Unfortunately, by the time he did get home, looking sad, sorry, and sickly, my superwoman had deteriorated into a meek and pathetic puppy. "Come in. Clean up. Eat. Sleep. We'll be ok, my addict," I said, as I unpacked his things and ran his bath. I felt more defeated in that moment then I had at times when I simply submitted to his nonsense.
I know my addict has surrendered to his fight with the beast and is ill-equipped to save himself, let alone save me. Believe me, I ask myself often, "What are you going to do about this? Why are you tolerating this abuse? Is it for love? NOOOT."
The ties that once bonded my addict and I in love have become nooses that we use interchangeably to incapacitate one another's dreams. Each incident of my addict's disappearing act is an epiphany of hopelessness and loneliness.
At one point, I saw our love as a formidable opponent, defeating the beast and causing him to go away or seek out new souls to torment. Now, entrapped in my own addiction (to my addict), my self-worth has been depleted and I crave sexual gratification and companionship at any cost. This reality have become my ever-present vice . . . And the beast knows it. He knows I endure the unthinkable, not caring that I'm seen as a foolish old lady.

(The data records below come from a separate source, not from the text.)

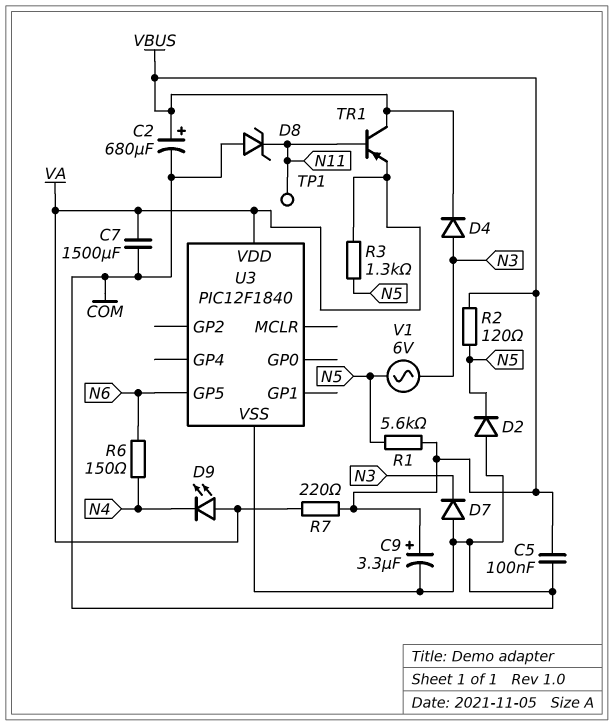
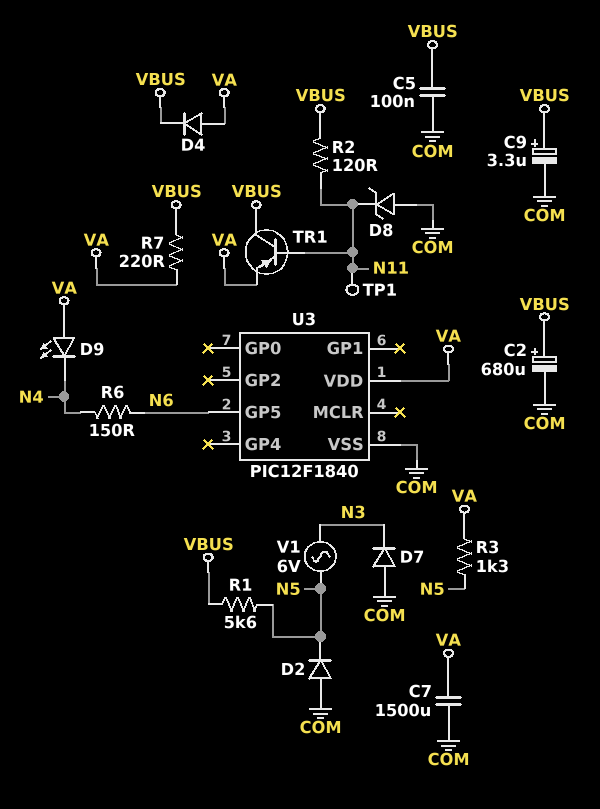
D4: diode (A N3, K VBUS) -> diode (A VA, K VBUS)
R2: 120 (N5, VBUS) -> 120 (N11, VBUS)

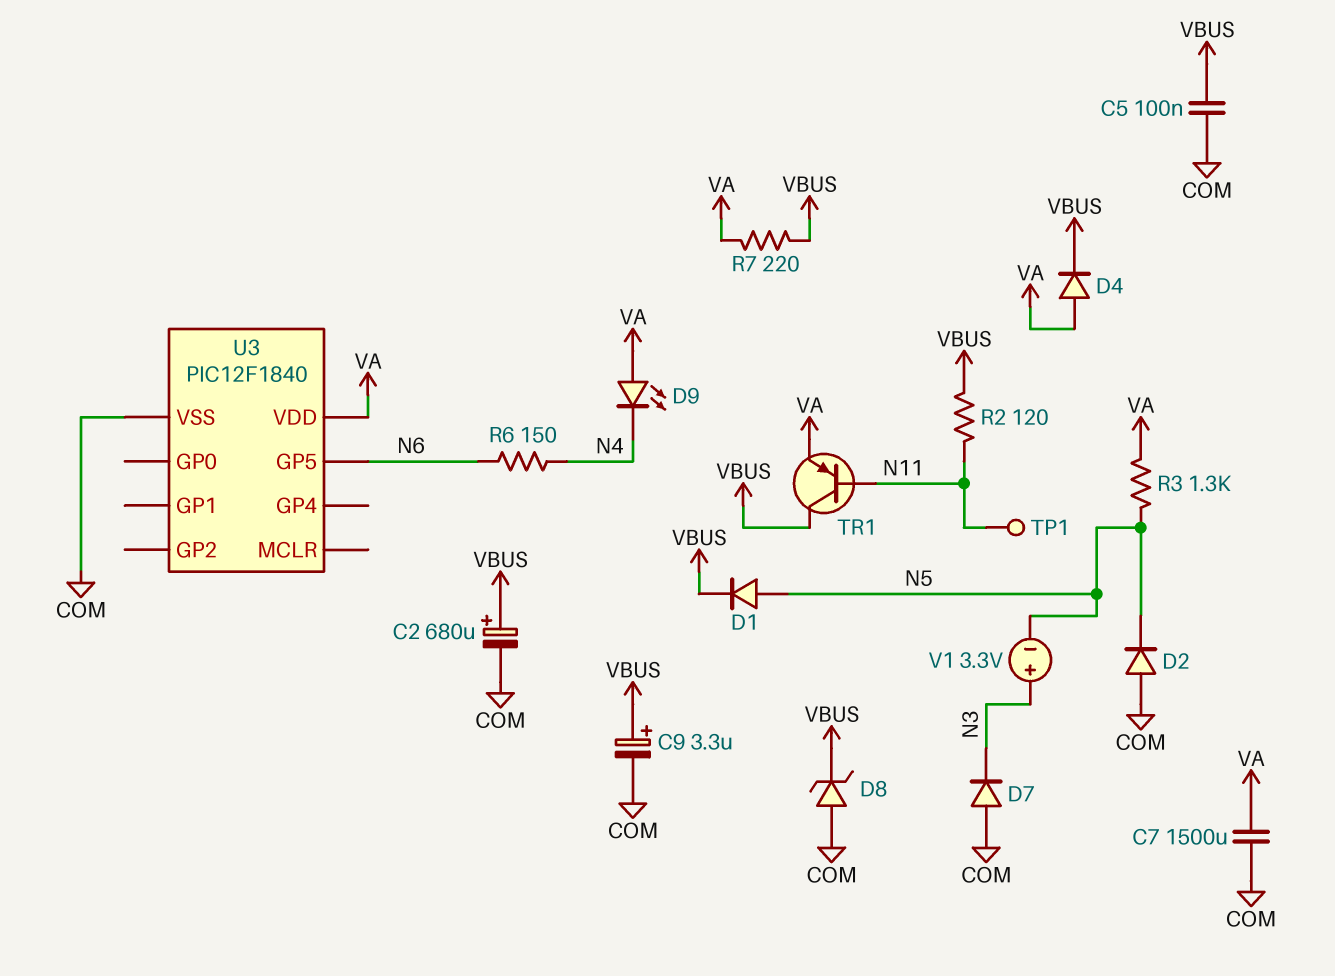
D1: none -> diode (A N5, K VBUS)
D8: zener (A COM, K N11) -> zener (A COM, K VBUS)
R1: 5.6k (N5, VBUS) -> none
V1: AC 6V (N3, N5) -> 3.3V (plus N3, minus N5)

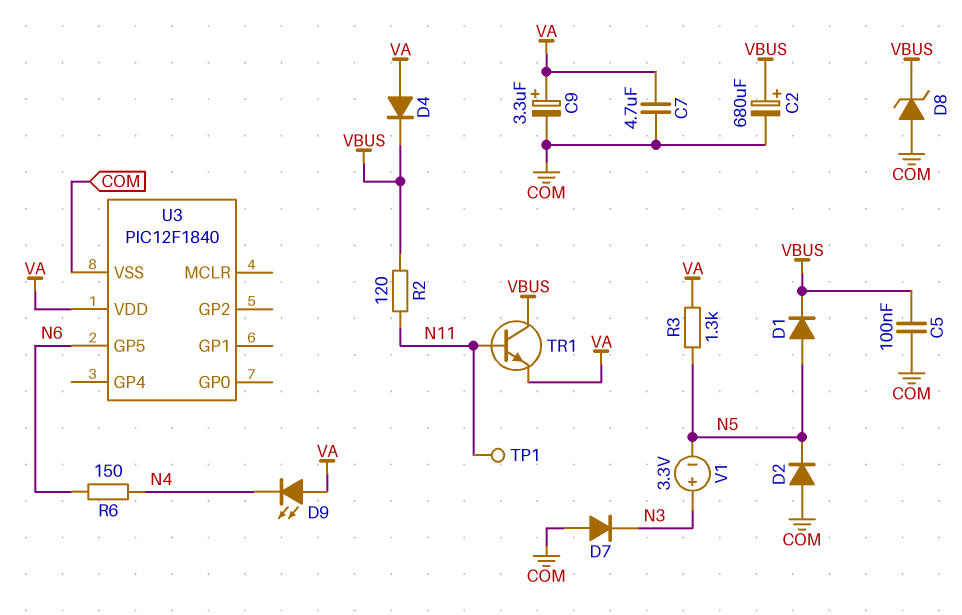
C7: 1500uF (COM, VA) -> 4.7uF (COM, VA)
C9: 3.3uF (plus VBUS, minus COM) -> 3.3uF (plus VA, minus COM)
R7: 220 (VA, VBUS) -> none
TR1: PNP (B N11, C VBUS, E VA) -> NPN (B N11, C VBUS, E VA)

There are still times when my troubled heart tries to reset saying, "You deserve true love. Get rid of your addict! You can kick his tired ass to the curb! You're stronger than you think!" But before I can absorb those affirmations of possibility, fear compasses me, "Shut up and get real! Addiction seldom loses in the game of live or die. Your addict doesn't want to leave the beast, and you, you won't leave him. You've tried and you've failed." "Man, has my tolerance for pain grown," I mouthed with shaking lips.
Damn, I've even considered the team approach. Like when my addict comes home after street crawling in the darkness with drugs, alcohol and skank women, I could assert, "Let's get it together, my addict. We can turn this tide. Let's get some help to defeat our addictions!-- You're to the beast . . . mine to you."
But instead I don't say a word. You see, the effort would be one-sided and futile. My addict no longer cares what tomorrow holds as long as he has the beast. That's all that matters to him. And for me, all that matters is that when he leaves, he returns.
So, with my reflective thoughts exhausted, I look back into the mirror. I swallow my tainted pride, shake off false hopes, and forgive myself for another moment of optimistic insanity.
And then I wait . . . wait for my addict to come home.